Der neue Eingabetarif von 4 US-Dollar bei Sol unterbietet nun Anthropics Claude Opus 5, der mit 5 US-Dollar je Million Eingabetoken und 25 US-Dollar je Million Ausgabetoken zu Buche schlägt. Damit ist das rabattierte OpenAI-Modell auf beiden Seiten der Bilanz günstiger. Der höher positionierte Claude Fable 5 liegt sogar bei 10 bzw. 50 US-Dollar je Million Token.
Kunden achten zunehmend auf den Preis, weil sich die Leistungsunterschiede zwischen den Spitzenmodellen weiter verringern – ein Muster, das der frühere Go-to-Market-Chef von OpenAI, Zack Kass, als „diminishing model returns“ bezeichnet. Dies schwächt die Fähigkeit einzelner Labore, für ihre Modelle nachhaltige Preisaufschläge durchzusetzen.

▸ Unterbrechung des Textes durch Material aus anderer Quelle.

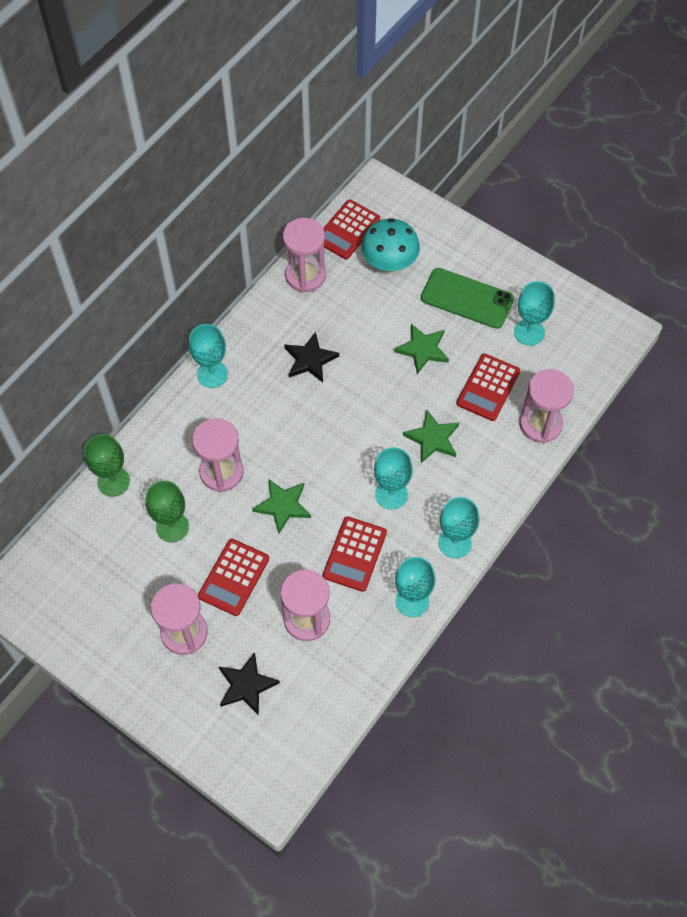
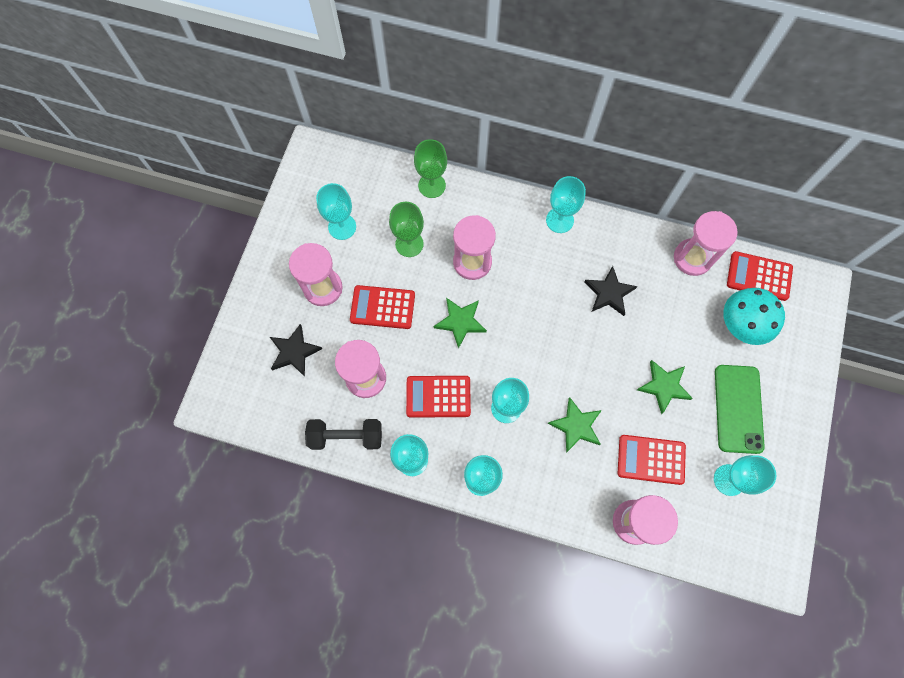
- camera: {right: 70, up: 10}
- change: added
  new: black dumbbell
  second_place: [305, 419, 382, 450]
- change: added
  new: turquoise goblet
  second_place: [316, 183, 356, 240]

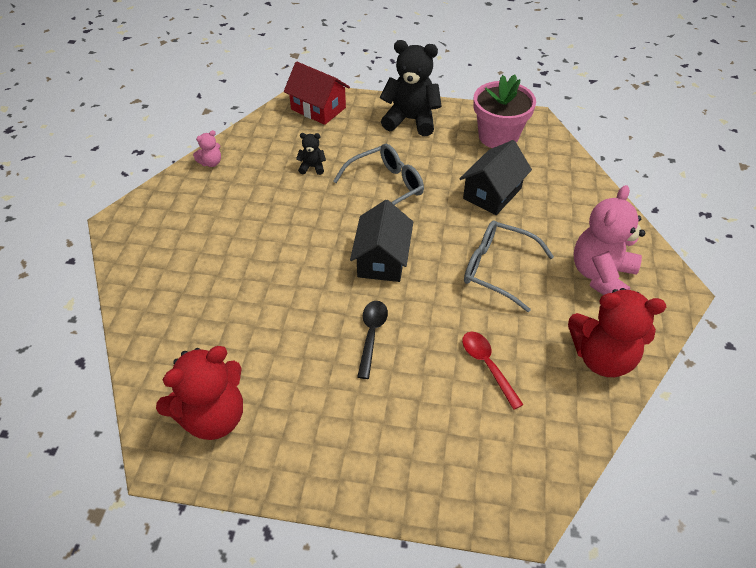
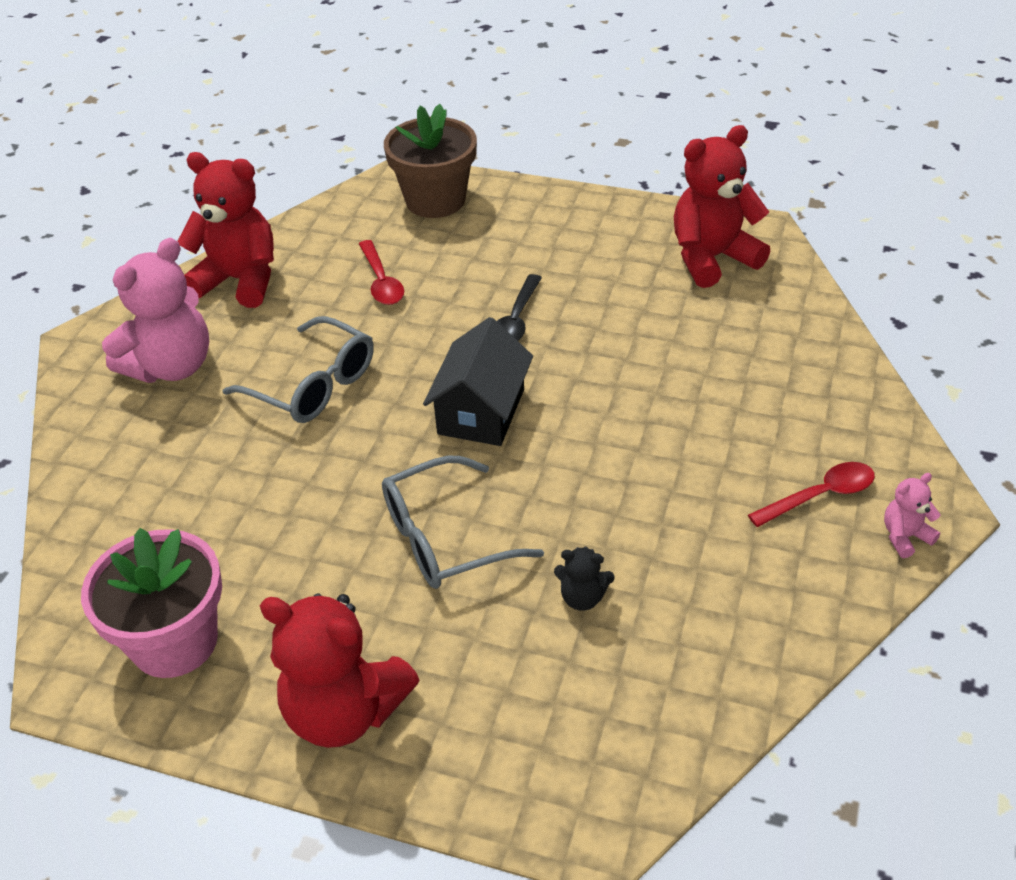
- camera: {right: -170, up: -5}
- change: recoloured
  old: black teddy bear
  new: red teddy bear
  first_place: [380, 40, 442, 136]
  second_place: [260, 594, 419, 748]
- change: added
  new: brown flower pot
  second_place: [384, 104, 477, 218]
- change: added
  new: red spoon
  second_place: [748, 462, 875, 527]
- change: moved
  old: pink teddy bear
  first_place: [193, 130, 221, 167]
  second_place: [884, 473, 940, 558]
- change: removed
  old: red house
  first_place: [284, 61, 350, 125]
- change: removed
  old: black house
  first_place: [459, 140, 532, 215]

OpenAI-Preissenkungen seit Juli
Bereits am 30. Juli hatte OpenAI die Preise für den restlichen GPT-5.6-Produktstrang reduziert – rund drei Wochen, nachdem die Modelle Terra und Luna allgemein verfügbar wurden. Terra verbilligte sich um 20 Prozent auf 2 US-Dollar je Million Eingabetoken. Luna wurde um 80 Prozent auf 0,20 US-Dollar gesenkt, der kräftigste Abschlag innerhalb der Produktfamilie.
Zur Begründung verwies das Unternehmen damals auf optimierte GPU-Kernel im laufenden Betrieb und effizientere „speculative decoding“-Verfahren – Verbesserungen, die erzielt worden seien, indem GPT-5.6 seine eigene Laufzeitumgebung optimiert habe. Sol war von dieser Juli-Runde nicht betroffen. Vorstandschef Sam Altman argumentiert seit Längerem, dass vor allem hohes Nutzungsvolumen – und nicht hohe Margen pro Anfrage – die Trainingskosten für jeweils neue Generationen von Frontier-Modellen finanzieren werde.